Alptraum Blutspende

I have a dream: Neulich beim Blutspenden erschien ein schwules Pärchen. Die beiden wollten aufgrund der durch den Europäischen Gerichtshof (EuGH) geschaffenen neuen neuen Rechtslage Blut spenden. Das war bisher in Deutschland und Frankreich nicht möglich, weil der Anteil von HIV-Infektionen unter schwulen Männern bis zu 200-Mal so hoch ist wie unter heterosexuellen Männern. Schwule sind eine Aids-Hochrisikogruppe. Das ist nun einmal so. Laut EuGH ist ein Ausschluss von der Blutspende aber nur gerechtfertigt, wenn unter den Betroffenen eine hohes Übertragungsrisiko für schwere Infektionskrankheiten wie HIV (Aids) besteht und zugleich wirksame Nachweistechniken oder weniger belastende Methoden fehlen, um das hohe Gesundheitsschutzniveau der Empfänger sicherzustellen.
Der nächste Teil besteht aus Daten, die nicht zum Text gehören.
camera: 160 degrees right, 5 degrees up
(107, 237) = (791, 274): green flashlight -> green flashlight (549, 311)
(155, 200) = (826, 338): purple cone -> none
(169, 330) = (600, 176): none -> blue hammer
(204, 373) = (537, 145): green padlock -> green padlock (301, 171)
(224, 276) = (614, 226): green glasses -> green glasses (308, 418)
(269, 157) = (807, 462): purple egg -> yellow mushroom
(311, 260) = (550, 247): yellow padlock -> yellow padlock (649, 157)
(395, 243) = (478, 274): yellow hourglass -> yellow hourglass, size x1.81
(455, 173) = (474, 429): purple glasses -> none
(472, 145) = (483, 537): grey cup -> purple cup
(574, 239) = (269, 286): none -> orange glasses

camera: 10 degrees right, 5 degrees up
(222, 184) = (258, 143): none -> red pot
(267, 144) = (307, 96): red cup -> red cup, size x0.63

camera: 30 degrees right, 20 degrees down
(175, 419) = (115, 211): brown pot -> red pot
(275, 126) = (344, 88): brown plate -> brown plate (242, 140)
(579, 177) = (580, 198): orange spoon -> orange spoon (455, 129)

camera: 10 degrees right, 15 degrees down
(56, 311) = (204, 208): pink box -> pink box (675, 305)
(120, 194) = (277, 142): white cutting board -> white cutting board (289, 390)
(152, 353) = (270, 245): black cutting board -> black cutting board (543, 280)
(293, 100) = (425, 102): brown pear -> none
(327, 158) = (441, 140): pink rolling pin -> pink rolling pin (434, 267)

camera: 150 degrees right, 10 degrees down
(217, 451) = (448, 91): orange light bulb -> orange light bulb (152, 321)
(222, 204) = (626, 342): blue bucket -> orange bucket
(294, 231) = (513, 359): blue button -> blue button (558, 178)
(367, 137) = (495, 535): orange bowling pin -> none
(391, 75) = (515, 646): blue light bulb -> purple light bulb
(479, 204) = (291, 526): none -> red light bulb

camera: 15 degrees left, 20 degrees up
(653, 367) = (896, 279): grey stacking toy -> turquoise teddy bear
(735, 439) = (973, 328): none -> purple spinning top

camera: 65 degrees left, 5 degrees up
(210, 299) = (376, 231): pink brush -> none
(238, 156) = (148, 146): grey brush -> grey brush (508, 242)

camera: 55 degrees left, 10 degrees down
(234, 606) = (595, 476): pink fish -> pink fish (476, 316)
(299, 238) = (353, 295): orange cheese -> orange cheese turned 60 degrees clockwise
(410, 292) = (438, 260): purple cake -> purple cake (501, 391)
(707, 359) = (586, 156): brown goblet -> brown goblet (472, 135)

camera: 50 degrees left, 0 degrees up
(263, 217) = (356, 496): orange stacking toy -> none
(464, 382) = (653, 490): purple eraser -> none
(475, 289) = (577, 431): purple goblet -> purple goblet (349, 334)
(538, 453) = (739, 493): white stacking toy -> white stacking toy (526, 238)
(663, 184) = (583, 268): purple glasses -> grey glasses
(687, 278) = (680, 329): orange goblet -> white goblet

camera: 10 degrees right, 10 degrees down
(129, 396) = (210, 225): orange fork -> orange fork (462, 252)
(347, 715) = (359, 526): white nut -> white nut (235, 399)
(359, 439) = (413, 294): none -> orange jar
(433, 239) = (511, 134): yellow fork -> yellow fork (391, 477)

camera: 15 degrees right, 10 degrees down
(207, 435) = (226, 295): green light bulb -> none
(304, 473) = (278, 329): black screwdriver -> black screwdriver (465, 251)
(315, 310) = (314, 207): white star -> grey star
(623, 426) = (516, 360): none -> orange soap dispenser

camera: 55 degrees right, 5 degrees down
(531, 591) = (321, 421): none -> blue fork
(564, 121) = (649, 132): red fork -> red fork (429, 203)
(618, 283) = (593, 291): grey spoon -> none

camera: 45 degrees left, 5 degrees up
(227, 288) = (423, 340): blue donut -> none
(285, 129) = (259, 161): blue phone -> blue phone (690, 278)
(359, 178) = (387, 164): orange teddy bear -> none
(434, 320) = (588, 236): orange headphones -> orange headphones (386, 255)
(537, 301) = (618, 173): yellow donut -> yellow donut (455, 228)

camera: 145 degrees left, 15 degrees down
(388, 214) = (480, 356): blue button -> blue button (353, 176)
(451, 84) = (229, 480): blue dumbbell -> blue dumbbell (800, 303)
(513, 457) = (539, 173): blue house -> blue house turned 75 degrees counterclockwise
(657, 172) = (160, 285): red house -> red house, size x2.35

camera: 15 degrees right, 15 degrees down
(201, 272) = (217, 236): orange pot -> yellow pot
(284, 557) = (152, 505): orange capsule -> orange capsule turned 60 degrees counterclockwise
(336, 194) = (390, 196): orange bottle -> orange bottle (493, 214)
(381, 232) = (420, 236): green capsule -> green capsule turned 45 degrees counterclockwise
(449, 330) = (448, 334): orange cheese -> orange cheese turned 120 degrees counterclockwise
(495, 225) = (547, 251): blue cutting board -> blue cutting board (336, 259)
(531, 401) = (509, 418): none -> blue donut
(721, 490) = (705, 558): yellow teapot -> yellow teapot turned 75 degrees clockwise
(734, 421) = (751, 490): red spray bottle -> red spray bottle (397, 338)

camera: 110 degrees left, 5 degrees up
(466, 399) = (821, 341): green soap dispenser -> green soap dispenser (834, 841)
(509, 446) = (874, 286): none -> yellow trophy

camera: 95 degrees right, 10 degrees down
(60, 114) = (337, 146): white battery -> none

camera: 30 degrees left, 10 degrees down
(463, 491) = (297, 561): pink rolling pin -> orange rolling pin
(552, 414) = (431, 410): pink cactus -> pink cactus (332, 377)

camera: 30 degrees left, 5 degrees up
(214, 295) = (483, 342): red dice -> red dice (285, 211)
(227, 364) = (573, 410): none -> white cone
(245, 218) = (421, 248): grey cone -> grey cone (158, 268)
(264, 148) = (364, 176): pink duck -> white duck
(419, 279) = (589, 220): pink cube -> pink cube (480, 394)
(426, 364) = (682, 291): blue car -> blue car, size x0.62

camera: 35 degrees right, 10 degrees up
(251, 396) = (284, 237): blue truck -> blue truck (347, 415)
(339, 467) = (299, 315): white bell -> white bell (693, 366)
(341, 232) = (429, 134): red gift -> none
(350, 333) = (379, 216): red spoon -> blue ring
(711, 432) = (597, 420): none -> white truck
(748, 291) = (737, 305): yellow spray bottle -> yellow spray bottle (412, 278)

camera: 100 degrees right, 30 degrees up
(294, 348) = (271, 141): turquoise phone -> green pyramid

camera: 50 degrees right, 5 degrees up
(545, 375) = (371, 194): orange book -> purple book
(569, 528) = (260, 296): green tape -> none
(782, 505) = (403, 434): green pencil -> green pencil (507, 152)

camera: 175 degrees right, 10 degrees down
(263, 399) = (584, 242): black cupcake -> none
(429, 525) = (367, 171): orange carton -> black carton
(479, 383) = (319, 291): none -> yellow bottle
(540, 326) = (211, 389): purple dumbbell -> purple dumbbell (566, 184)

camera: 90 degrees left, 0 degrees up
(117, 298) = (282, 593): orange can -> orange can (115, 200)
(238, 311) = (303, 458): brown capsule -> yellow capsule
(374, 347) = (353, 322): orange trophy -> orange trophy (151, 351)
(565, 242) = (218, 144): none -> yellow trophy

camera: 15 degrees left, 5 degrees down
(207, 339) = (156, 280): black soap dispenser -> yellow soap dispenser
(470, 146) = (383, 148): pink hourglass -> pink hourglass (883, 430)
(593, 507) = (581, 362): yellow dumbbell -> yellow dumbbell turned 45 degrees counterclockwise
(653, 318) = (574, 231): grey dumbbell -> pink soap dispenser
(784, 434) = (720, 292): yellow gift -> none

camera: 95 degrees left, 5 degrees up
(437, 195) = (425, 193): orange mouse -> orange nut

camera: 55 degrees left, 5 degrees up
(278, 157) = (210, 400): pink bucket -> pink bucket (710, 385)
Grüne, Linke und Schwulenorganisationen hatten den Richterspruch sofort umgedreht und über ihre Lobbyisten in der Berliner Politik eine Neuordnung des Bluspendewesens durchgesetzt. Der Grünen-Politiker Volker Beck hatte unmittelbar nach dem Urteil erklärt, „pauschale Blutspendeverbote“ hätten keinen Bestand mehr und die Vertreter der anderen Blockparteien, CDU/CSU, SPD und Linke auf die Linie des Lesben- und Schwulen-Verbandes eingeschworen, so dass jetzt gilt: Das Risiko von mit HIV kontaminierten Blutspenden hängt davon ab, ob Sexualpraktiken sicher oder unsicher sind. Statt aufgrund einer bloßen Zugehörigkeit zu einer Risikogruppe darf der Ausschluss von der Blutspende vielmehr nur aufgrund eines konkreten unsicheren Verhaltens erfolgen. Der generelle Ausschluss von homo- und bisexuellen Männern von der Blutspende wurde deshalb aufgehoben und durch eine zeitlich befristete Zurückstellung wegen ungeschützter sexueller Kontakte ersetzt.

Klaus-Bärbel I und Klaus-Bärbel II bekamen daher von einer Krankenschwester einen Fragebogen vorgelegt, in dem sie angeben sollten, ob sie ungeschützten Analverkehr gehabt oder sich auf oral beschränkt hätten. Klaus Bärbel I gab ungeschützten Analverkehr mit dem Praktikanten in seiner Werbeagentur zu („Der war so jung und gut gebaut“) und durfte kein Blut spenden. Klaus Bärbel II hatte angeblich immer ein Kondom dabei (aus nachhaltigem Kautschuk-Anbau mit Crowdfunding finanziert). Den Flirt mit dem Kunden der Werbeagentur von Klaus Bärbel I, der sehr heftig wurde und unerwartet ohne Kondom endete, konnte er nicht angeben, weil Klaus Bärbel I dann sauer geworden worden wäre. So spendete er Blut.

Und wenn die Empfänger dieser Spenden nicht an Aids verreckt sind, dann leben sie heute noch.